Cape Town - “Hashim Amla” and “dropped” ... they sit about as comfortably together as “Donald Trump” and “US media”.

In short, unlikely bedfellows.

Yet that cricketing scenario came to fruition with the decision by the ailing Durban Heat on Sunday to omit Proteas legend and marquee player Amla from their line-up for the Mzansi Super League match against Paarl Rocks at Boland Park.

The move didn’t have the effect of turning around the bottom-placed Heat’s fortunes, as they suffered another reverse to the home team and simply fell further off the playoffs-seeking pace.

But the wisdom of the Amla decision was hardly shown up as foolhardy, either: the opening partnership between the new alliance of Morne van Wyk and the drafted-in Sarel Erwee produced 65 runs in some seven rollicking enough overs; the innings only fizzled out disappointingly at more advanced stages.

So at least for the time being, the great Hashim Mahomed Amla, 35, may stay confined to his exceedingly rare, pitch-side bib.

Model, popular professional that he always has been, Amla hardly threw a strop: instead he was keenly active in “extra player” sort of duties, scurrying around doing chores like fetching fresh paraphernalia for colleagues busy at the crease or later in the field.
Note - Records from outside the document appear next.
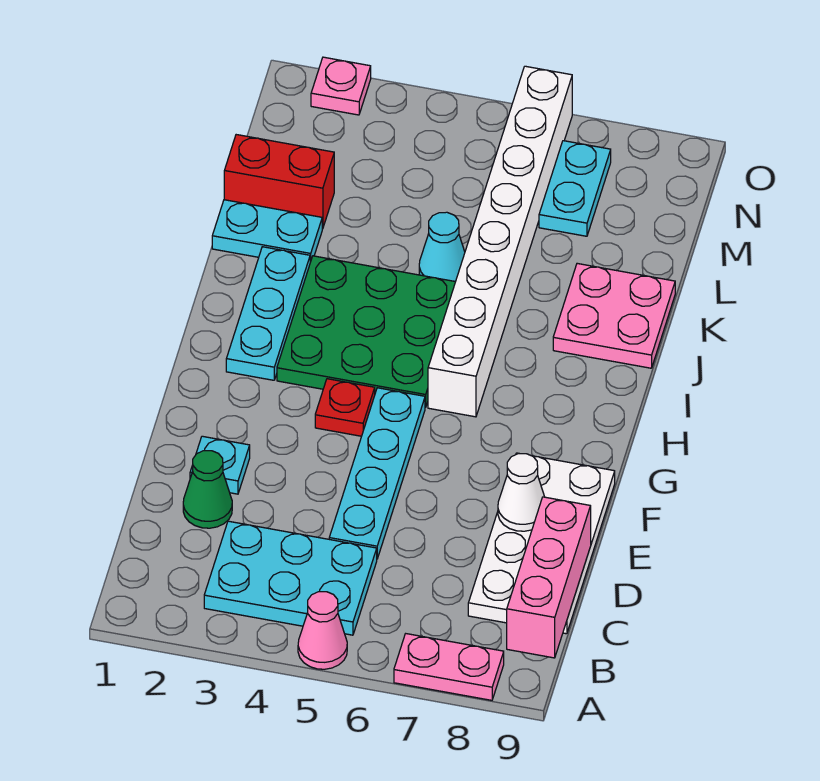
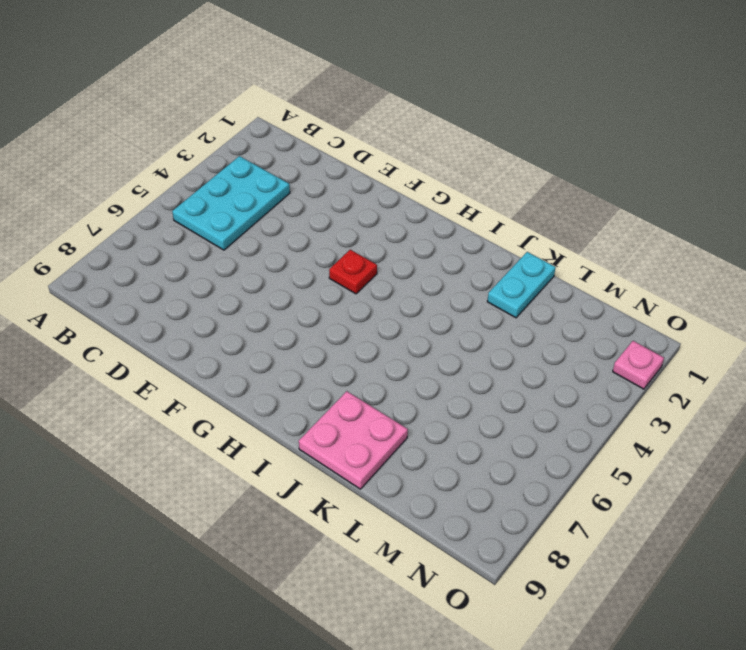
none -> pink cone A5 level 1
none -> pink plate A7:A8 level 1
none -> white plate C8:F9 level 1

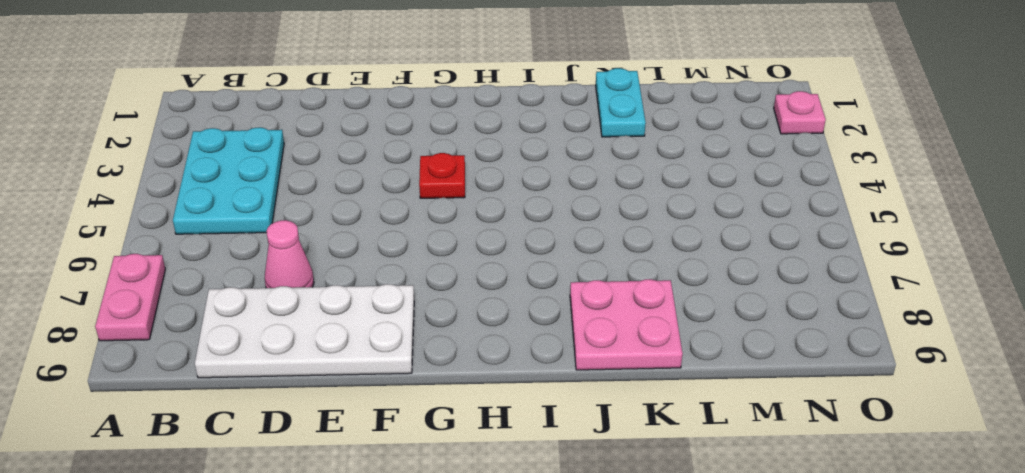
pink cone D7 level 1 -> pink cone A5 level 1
none -> green cone D2 level 1
none -> cyan plate D5:G5 level 1
none -> cyan plate E2 level 1

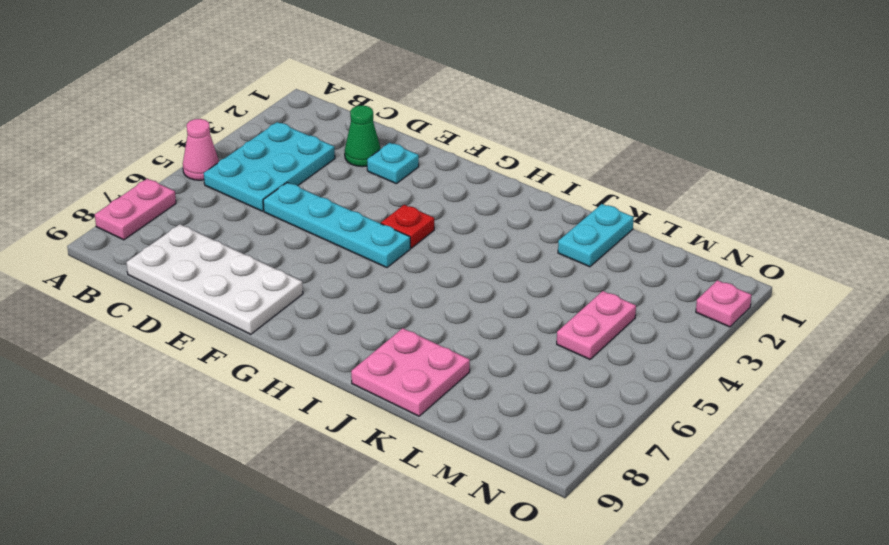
pink plate M4:M5 level 1 -> none
none -> cyan plate H2:J2 level 1
none -> green plate H3:J5 level 1
none -> white brick H6:O6 level 1

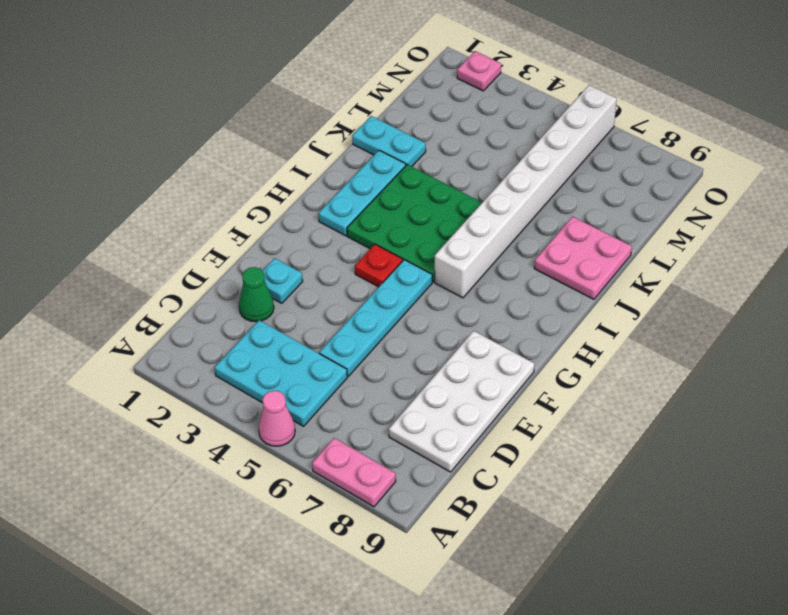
none -> cyan cone K5 level 1
none -> red brick L1:L2 level 1
none -> cyan plate M7:N7 level 1

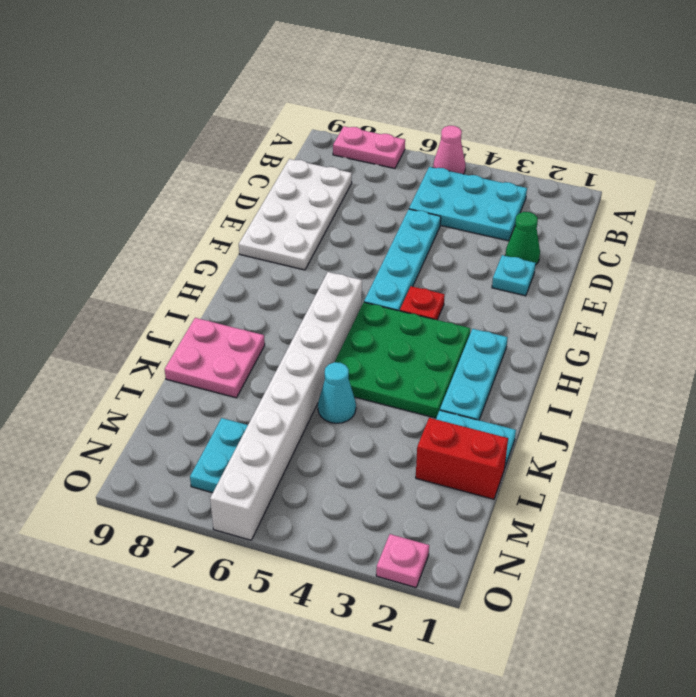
none -> pink brick B9:D9 level 2
none -> white cone E8 level 2

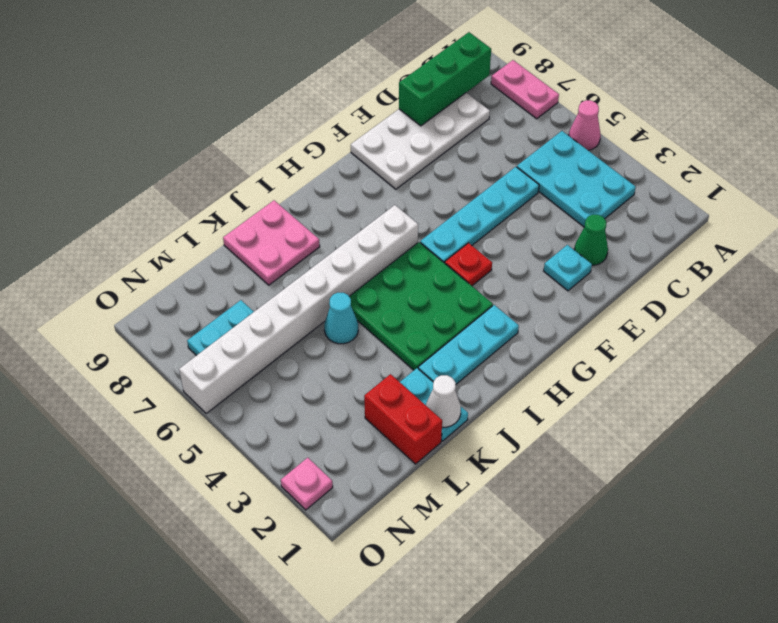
green brick B9:D9 level 2 -> pink brick B9:D9 level 2
white cone K1 level 2 -> white cone E8 level 2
I had been mulling over for some time penning a piece recommending - and frankly regardless of the level of competition - that Amla effectively be done a favour by experiencing the novel misfortune, for him, of the axe.

Yes, not that delicate, tippy-toe expression “rotational break” or the like, but rather the Fullest Monty in omission.

For he has been so much a part of the furniture in most teams he plays for - and traditionally has served with such sparkling honour - that perhaps a bit of subconscious mental rot, and a tad more fatigue than he realises after unrelenting years on the global treadmill, have taken root.

Amla has very much reached that increasingly vulnerable age for appetite retention in the modern game, one which sees more and more illustrious cricketers either pack it in completely, a fraction ahead of expectation in some cases (Graeme Smith springs to mind, yes?) or quit national colours and extend their careers, if their skills fit the bill, on the lucrative globetrotting franchise T20 circuit.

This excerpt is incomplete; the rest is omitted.